As carbon reporting requirements are becoming more widespread and as carbon emissions is increasingly creeping into the tender questions, the need for a consistent measure of carbon emissions resulting from business travel trips has been growing.

Carbon emissions calculators vary, but they do exist so that the footprint of air journeys can be measured. Carbon emission measurement, however, has been notable for its absence from the hotel world but an initiative by the World Travel & Tourism Council (WTTC) and the International Tourism Partnership aims to rectify this.

Last summer the two trade organisations, along with 23 hotel groups, launched a methodology to calculate and communicate the carbon footprint of hotel stays and meetings in a consistent and transparent way.

It's been a long time coming.

Calculating emissions in the travel industry is notoriously difficult to do accurately because so many variables are involved. Many flight calculations, for example, are based only the city pair of the flight and perhaps the class of travel when such items as age of aircraft and weight make a sizeable difference.

However, most leaders in the airline and travel management industry argue that it is better to measure crudely than not to measure at all but to aim to do it in a consistent way.

For hotels the task is even more daunting.

For years many hotels have marketed their green credentials by flagging energy-saving initiatives such as asking guests to re-use towels or water conserving shower heads or toilets. However, actual measurable actions which could be calculated to provide benchmarks had been missing.

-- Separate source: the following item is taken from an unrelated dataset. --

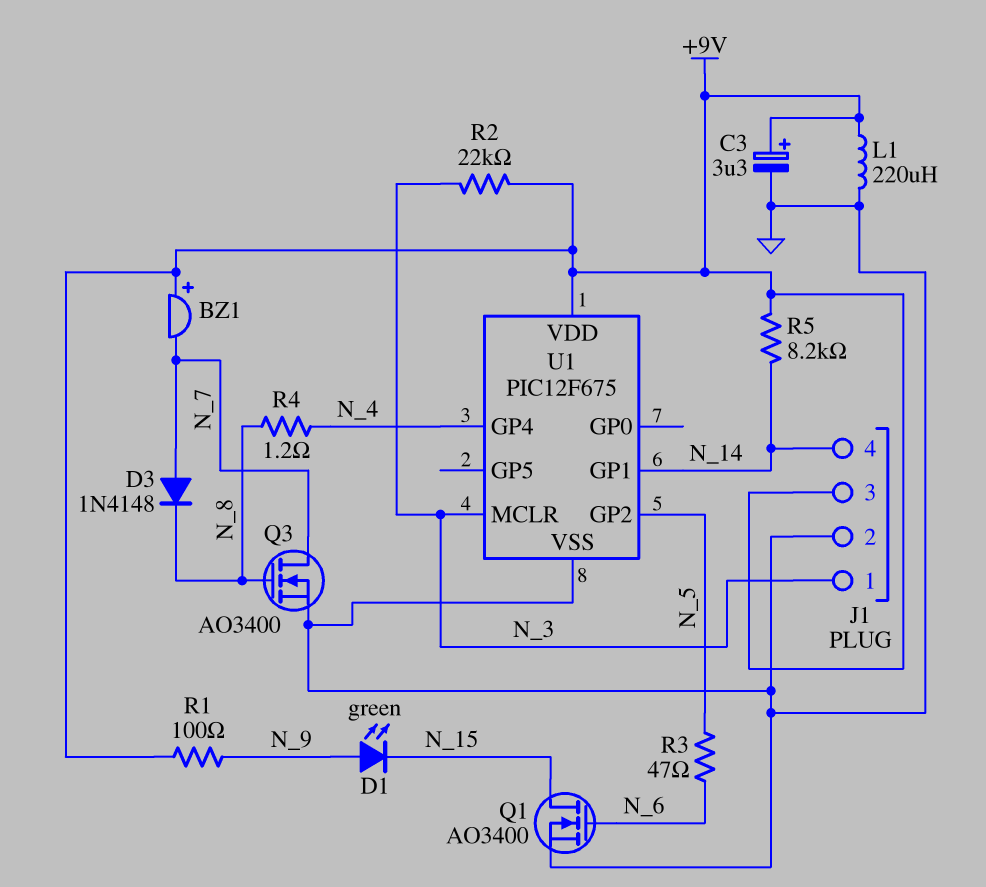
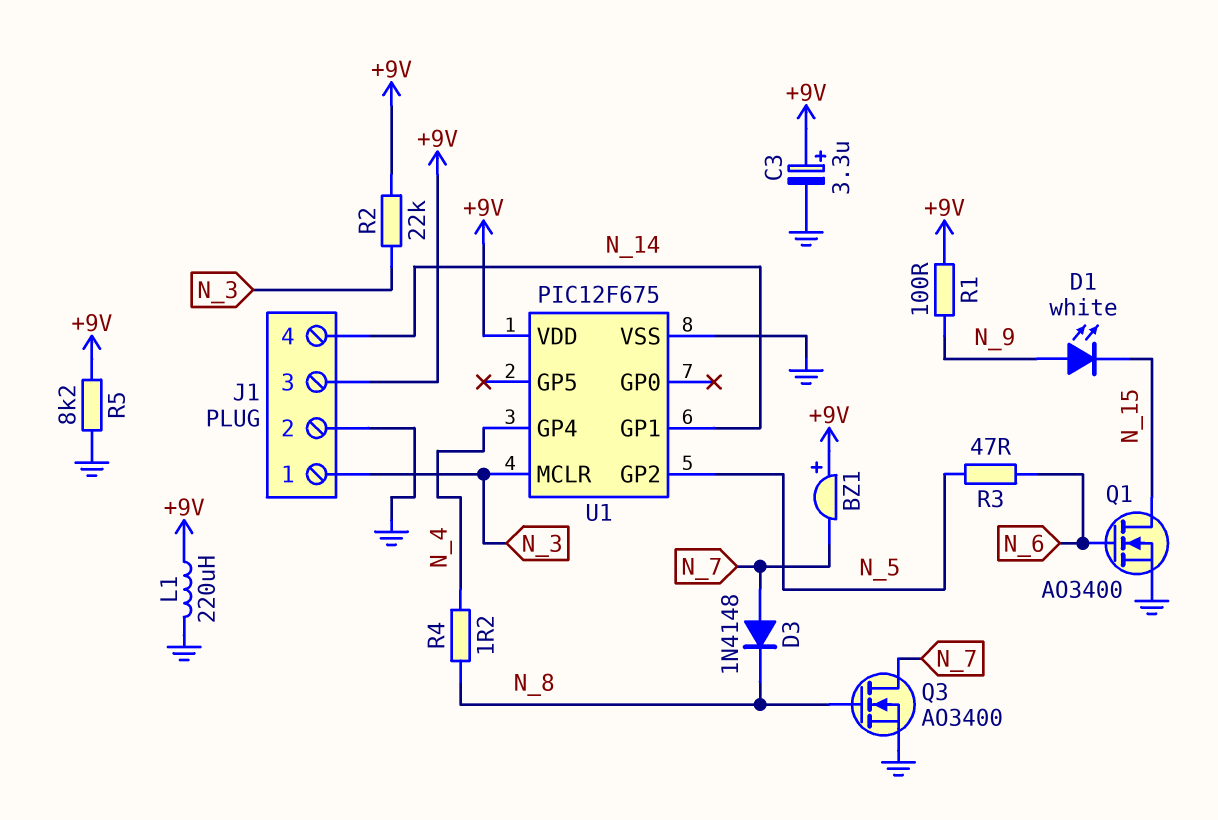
D1: LED green (A N_9, K N_15) -> LED white (A N_9, K N_15)
R5: 8.2k (+9V, N_14) -> 8.2k (+9V, GND)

For corporate clients especially, often being required to report the carbon emissions being generated by a company's business travel, this has been frustrating. They have needed to know their footprint and understand what items contribute in what measure in order to meet their own targets in this area.

Like air calculators, however, the number of methodologies and tools in use make transparency of reporting within the hotel industry difficult to achieve.

The Hotel Carbon Measurement Initiative (HCMI) Working Group, comprising hotel members within both ITP and WTTC, was formed in early 2011 to address inconsistencies in hotel companies' approaches and to devise a basis for measurement which could use available data in a consistent manner.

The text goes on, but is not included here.